The reduction phase is the most important part of simplification. It happens recursively and bottom-up: we first reduce the operands of an expression before reducing the expression itself. That way, when reducing itself, an expression can assert that its operands are reduced (and thus have some very useful knowledge such as “there is no Division or Subtraction among my operands”).
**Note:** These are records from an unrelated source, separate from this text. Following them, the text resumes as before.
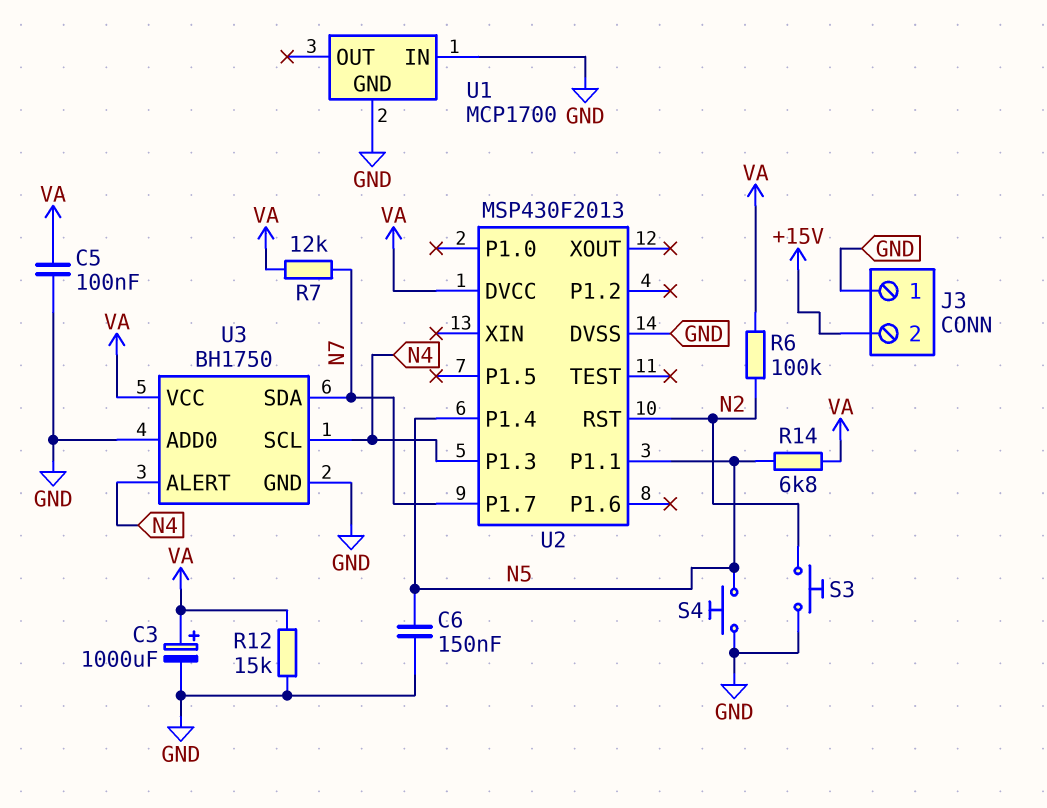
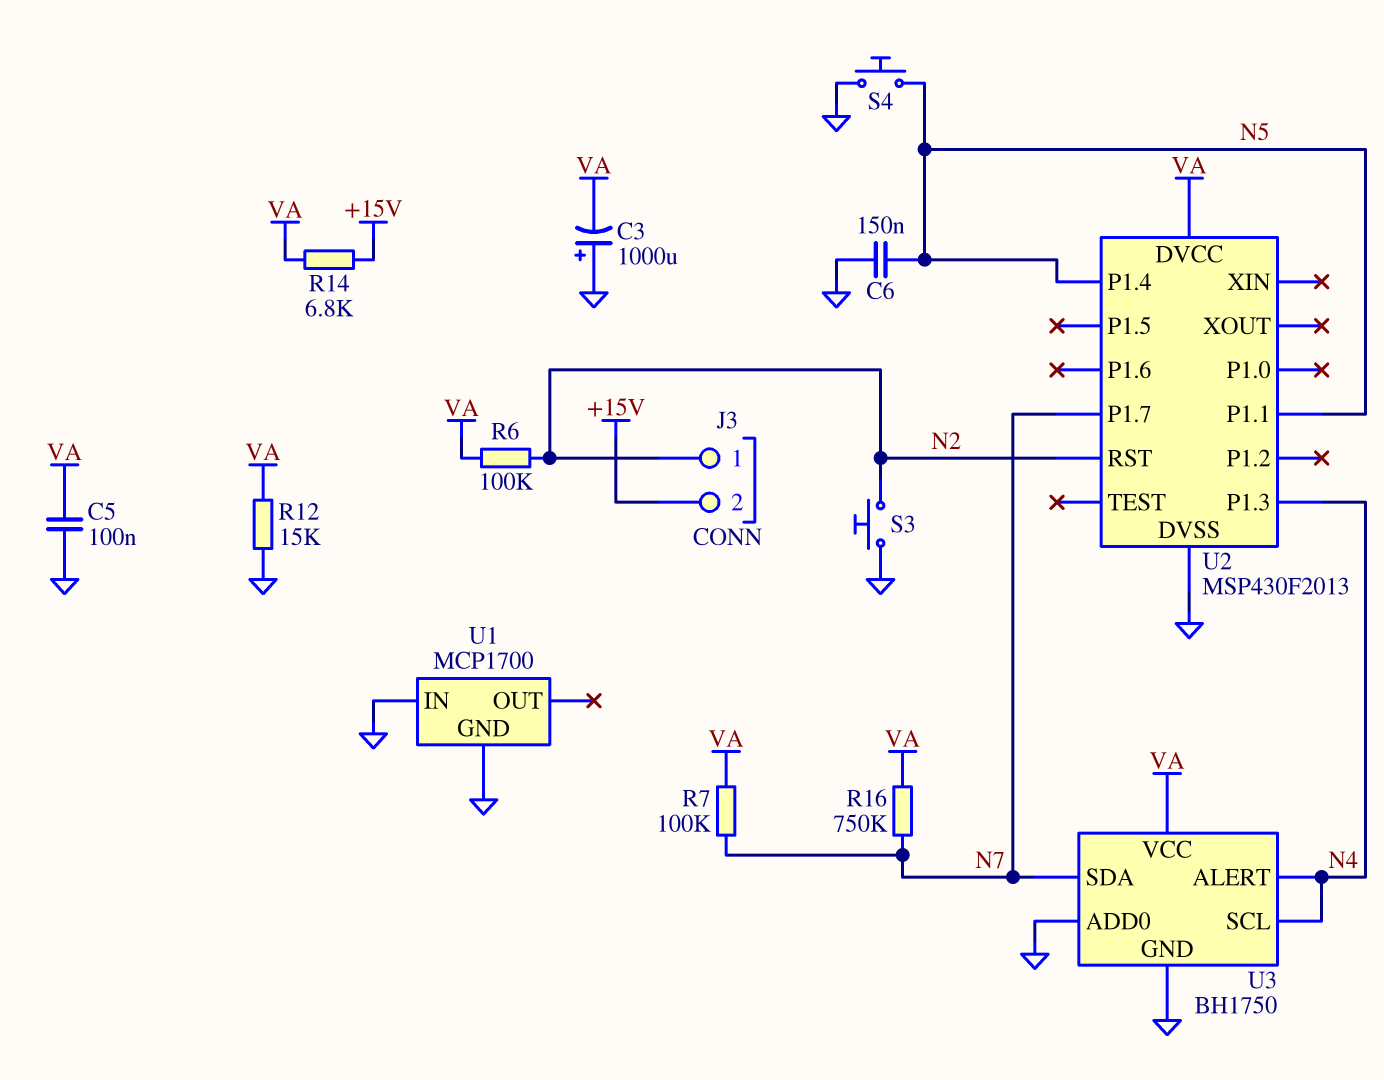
C3: 1000uF (plus VA, minus GND) -> 1000uF (plus GND, minus VA)
J3 pin 1: GND -> N2
R7: 12k (N7, VA) -> 100k (N7, VA)
R14: 6.8k (N5, VA) -> 6.8k (+15V, VA)
R16: none -> 750k (N7, VA)

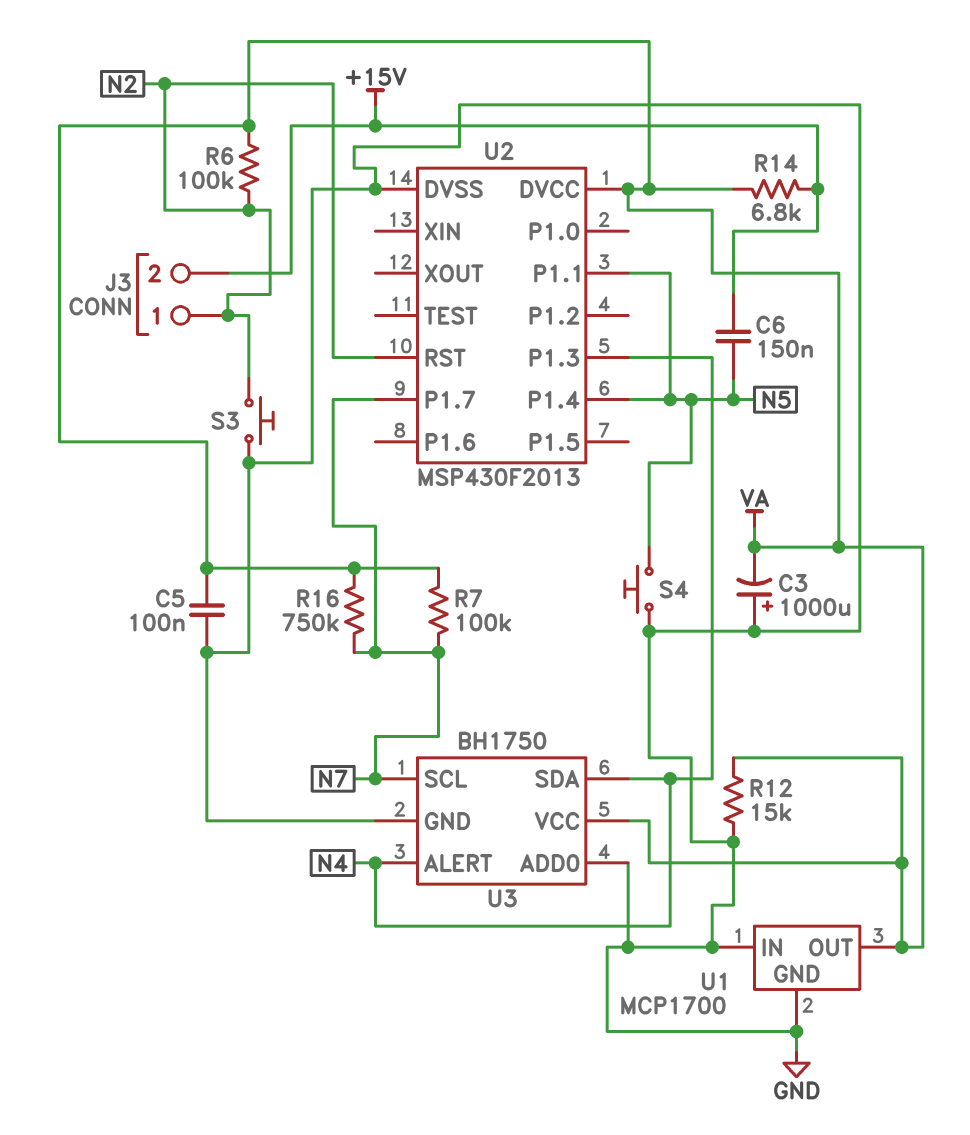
C6: 150nF (GND, N5) -> 150nF (+15V, N5)
U1 pin OUT: none -> VA
U3 pin SCL: N4 -> N7
U3 pin SDA: N7 -> N4

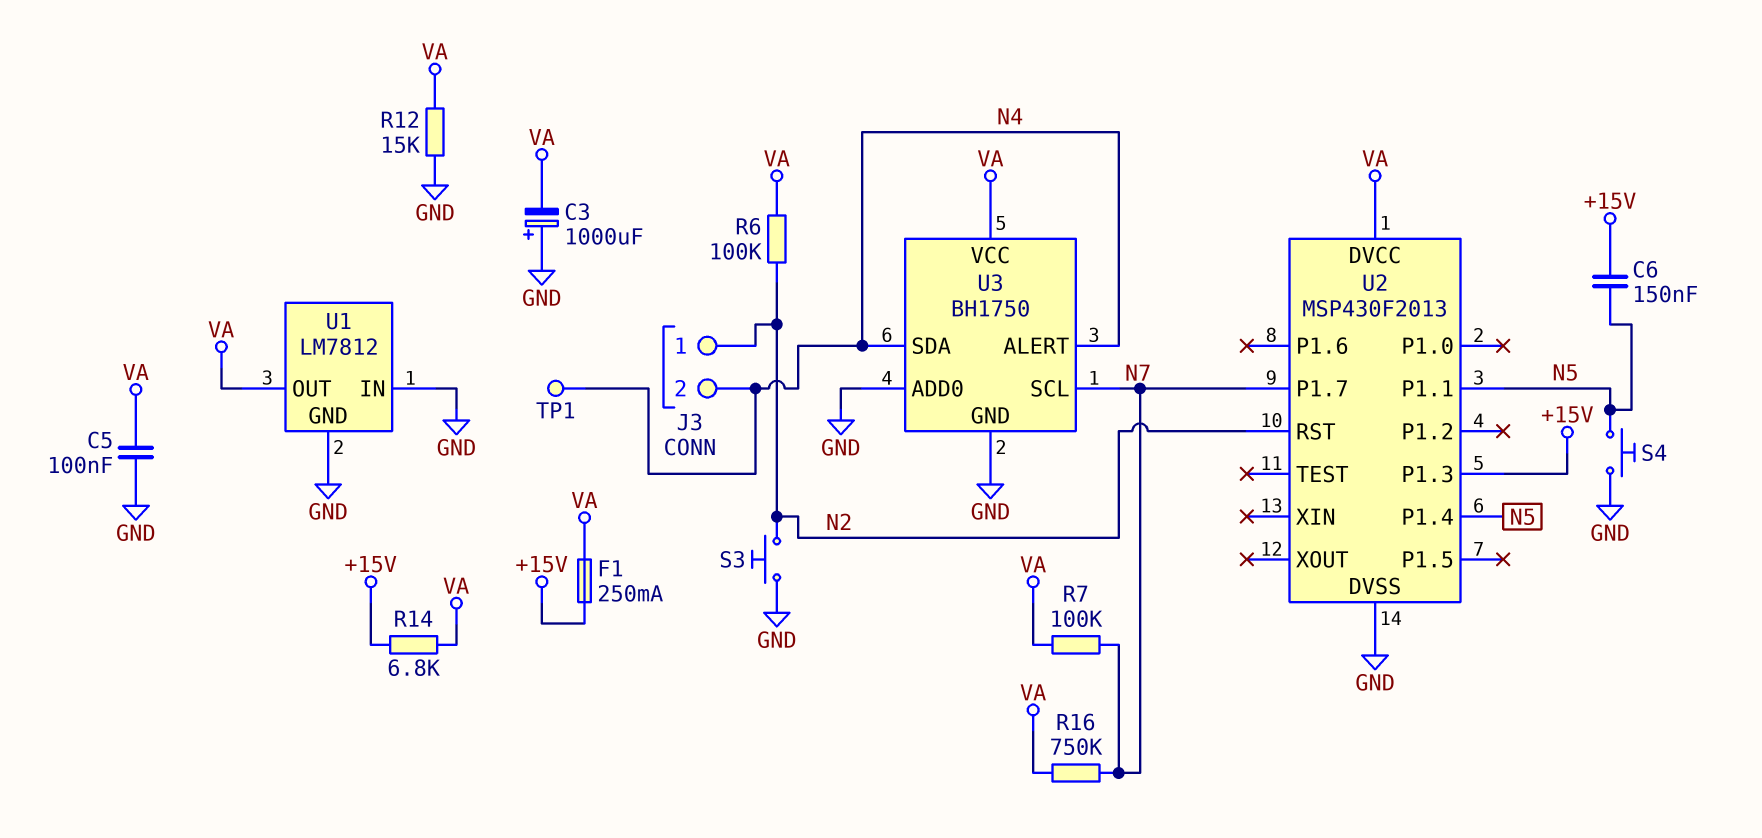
F1: none -> 250mA (+15V, VA)
J3 pin 2: +15V -> N4
TP1: none -> test point (N4)
U1: MCP1700 -> LM7812
U2 pin P1.3: N4 -> +15V

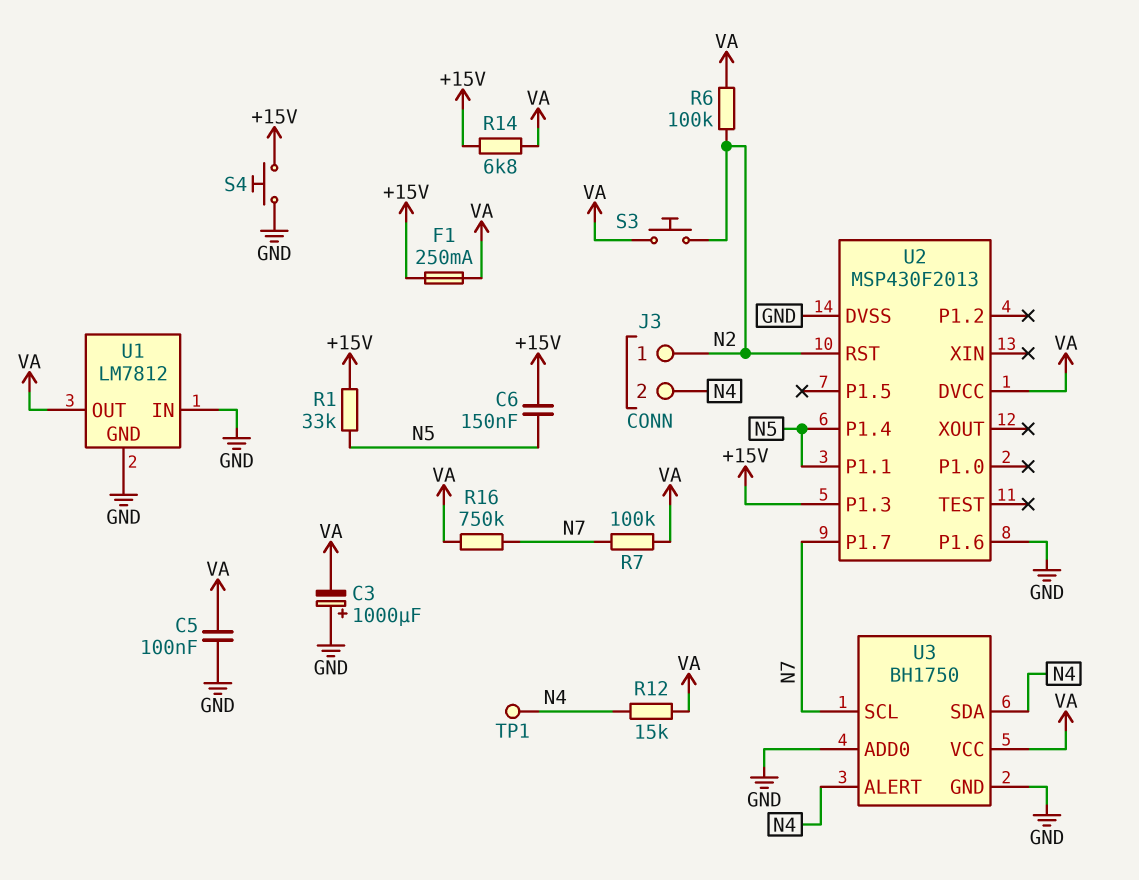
R1: none -> 33k (+15V, N5)
R12: 15k (GND, VA) -> 15k (N4, VA)
S3: button (GND, N2) -> button (N2, VA)
S4: button (GND, N5) -> button (+15V, GND)
U2 pin P1.6: none -> GND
Every type of Expression has its own reduction rules.

To decrease the set of possible expression types in reduced expressions, we turn Subtraction into Addition, Division and Root into Power and so on:

$a-b \rightarrow a+(-1)*b$
$-a \rightarrow (-1)*a$
$\frac{a}{b} \rightarrow a*b^{-1}$
$\sqrt{x} \rightarrow x^{\frac{1}{2}}$
$\sqrt[y]{x} \rightarrow x^{\frac{1}{y}}$
$\ln(x) \rightarrow log_{e}(x)$

Reduce expression tree

Here is a short tour of the reduction rules for the main Expression subclasses:

`Additions` are reduced by common applying mathematics rules

Associativity: $(a+b)+c \rightarrow a+b+c$
Commutativity: $a+b \rightarrow b+a$ which enables to sort operands and group like-terms together
Factorization: $a+5*a \rightarrow 6*a$
$a+0 \rightarrow a$
Reducing addition to the same denominator

`Multiplications` apply the following rules

Associativity: $(a*b)*c \rightarrow a*b*c$
Commutativity: $a*b \rightarrow b*a$ (which is true because we do no reduce matrices yet)
Factorization: $a*a^5 \rightarrow a^6$
$a*0 \rightarrow 0$
$\frac{sine}{cosine} \rightarrow tangent$
Distribution: $a*(b+c) \rightarrow a*b+a*c$

`Powers` apply the following rules

We get rid of square roots at denominator and of sum of 2 square roots at denominator
$x^0 \rightarrow 1\;if\;x \neq 0$
$x^1 \rightarrow x$
$0^x \rightarrow 0 \;if\; x > 0$
$1^x \rightarrow 1$
$(a^b)^c \rightarrow a^{b*c} \;if\; a > 0 \;or\; c \in \mathbb{Z}$
$(a*b*c*...)^n \rightarrow a^n*b^n*c^n*... \;if\; n \in \mathbb{Z}$
$(a*b*c*...)^r \rightarrow \mid a\mid^r*(sign(a)*b*c*...)^r \;if\; a \in \mathbb{Q}$
$a^{b+c} \rightarrow a^b*a^c \;if\; a, b \in \mathbb{Z}$
$r^s\;with\; r, s \in \mathbb{Q}$ can be simplified using the factorisation in primes of $r$ (ie, $8^{\frac{1}{2}} \rightarrow 2*2^{\frac{1}{2}}$ )
$i^{\frac{p}{q}} \rightarrow e^{\frac{i*\pi*p}{2*q}} \;with\; p, q \in \mathbb{Z}$
$e^{\frac{i*\pi*p}{q}} \rightarrow cos(\frac{\pi*p}{q})+i*sin(\frac{\pi*p}{q}) \;with\; p, q \in \mathbb{Z}$
$x^{log(y,x)} \rightarrow y \;if\;y > 0$
$10^{log(x)} \rightarrow x \;if\; x > 0$

To avoid infinite loops, reduction is contextualized on the parent expression. This forces to reduce an expression only once it has been attached to its parent expression.

Beautify

Beautify expression tree
This phase turns expressions in a more readable way. Divisions, subtractions, Naperian logarithms reappear at this step. Parentheses are also added to be able to print the tree in infix notation without any ambiguity. This phase is also recursive and top-down: we first beautify the node expression and then beautify its operands.

Approximation

Expressions can be approximate thanks to the method approximate() which return another (dynamically allocated) expression that can be either:

A complex
A matrix of complexes

To approximate an expression, we first approximate its operands (which are ensured to be either complex or matrix of complexes) and then approximate the expression depending on its type (an Addition add its operand approximations for example).

Pretty print

Poincare is responsible for laying out expressions in 2D as in a text book. The ExpressionLayout class represents the layout on screen of an Expression, and can be derived from an Expression by calling the function createLayout() . ExpressionLayout is also a tree structure, although the layout tree does not exactly follow the expression tree

Expression layout tree

Expression layout baseline
The baseline() of ExpressionLayout is useful to align several layouts relatively to each other.